The conference addressed the socio-economic and socio-cultural challenges associated with accelerating the transformation to sustainability and climate neutrality. It took a decentralised and bottom-up perspective that begins by identifying cities and regions as key actors towards urban transformation processes. The conference also called for increased ambition of European and global frameworks for sustainability and climate change, with a particular focus this year on the European Green Deal.
Over 1,500 representatives from local and regional governments, European and international institutions, multilateral organisations, members of the research community, private sector and civil society took part in the event. Amongst them also Kerstin Kleinhans, environmental engineer and PlastiCity researcher at the Laboratory for Circular Process Engineering (LCPE) at Ghent University.
Kerstin spoke at the Solution Session "Plastic, construction and bio-waste: too valuable to waste" hosted by BioVoices and PlastiCircle. Cities around Europe are piloting and implementing solutions to become more circular. Plastic, construction and bio-waste are three of the waste streams that cities are seeking to reduce or reuse due to their environmental impact and socio-economic value.
The session explored the experiences of three cities that have got down to the job. What have they done? What did they learn? It centered around the questions:
- What approaches are different cities taking to tackle plastic, construction and bio-waste?
- Which levers do cities have to effectively close these materials loops?
- Can material innovations make cities more circular?
- How to turn challenges into opportunities?

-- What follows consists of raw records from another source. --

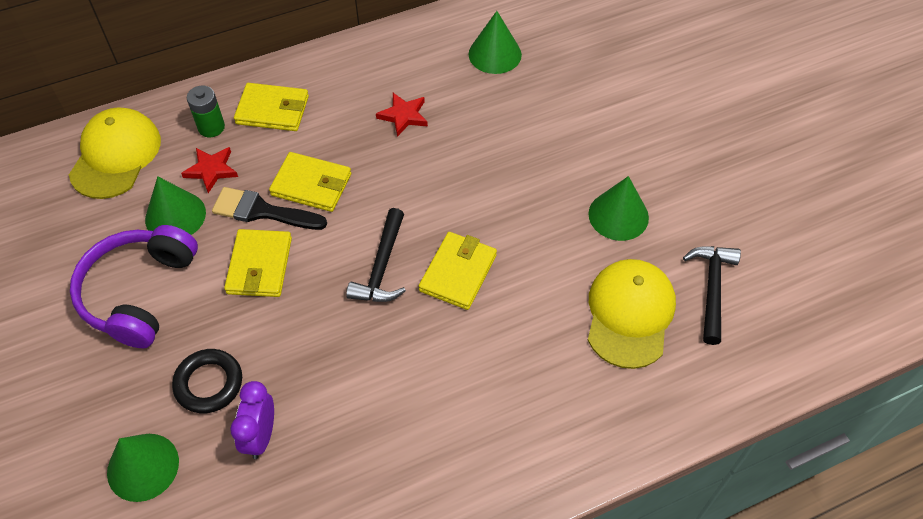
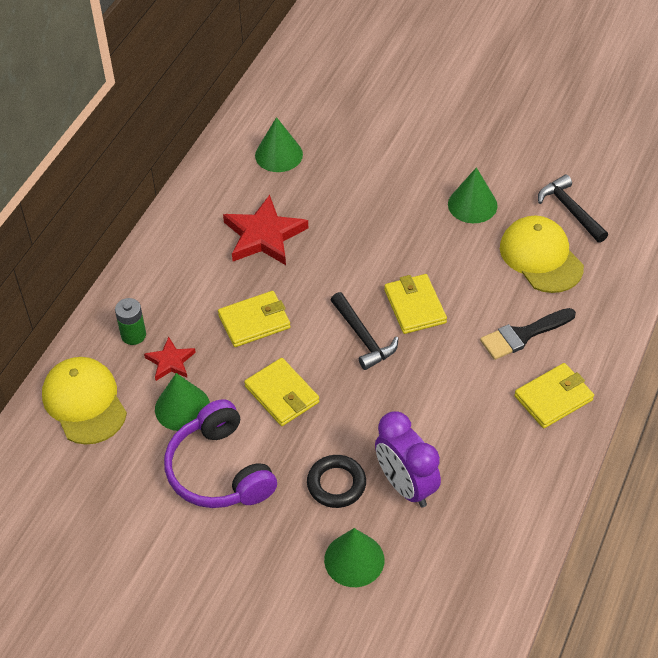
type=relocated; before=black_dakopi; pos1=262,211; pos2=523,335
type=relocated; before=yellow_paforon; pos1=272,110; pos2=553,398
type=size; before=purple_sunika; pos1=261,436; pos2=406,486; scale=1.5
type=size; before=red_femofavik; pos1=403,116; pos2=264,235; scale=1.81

- Can their solutions be replicated elsewhere?
Also at the conference, ICLEI launched the European Circular Cities Declaration. This declaration is designed to help accelerate the transition from a linear to a circular economy in Europe, thereby creating a resource-efficient, low-carbon and socially responsible society.
It aims to:
- Allow local and regional governments across Europe to communicate their commitment to supporting the circular transition
- Provide a shared vision of what a “circular city” is
- Underline the critical role which local and regional governments need to play in making this transition happen
- Establish a network of committed organisations to share their experiences, challenges and successes
The Declaration has been developed by a broad partnership of stakeholders to ensure that the vision and commitments contained are ambitious, yet achievable, and reflect the needs of all. The City of Ghent is one of the founding signatories.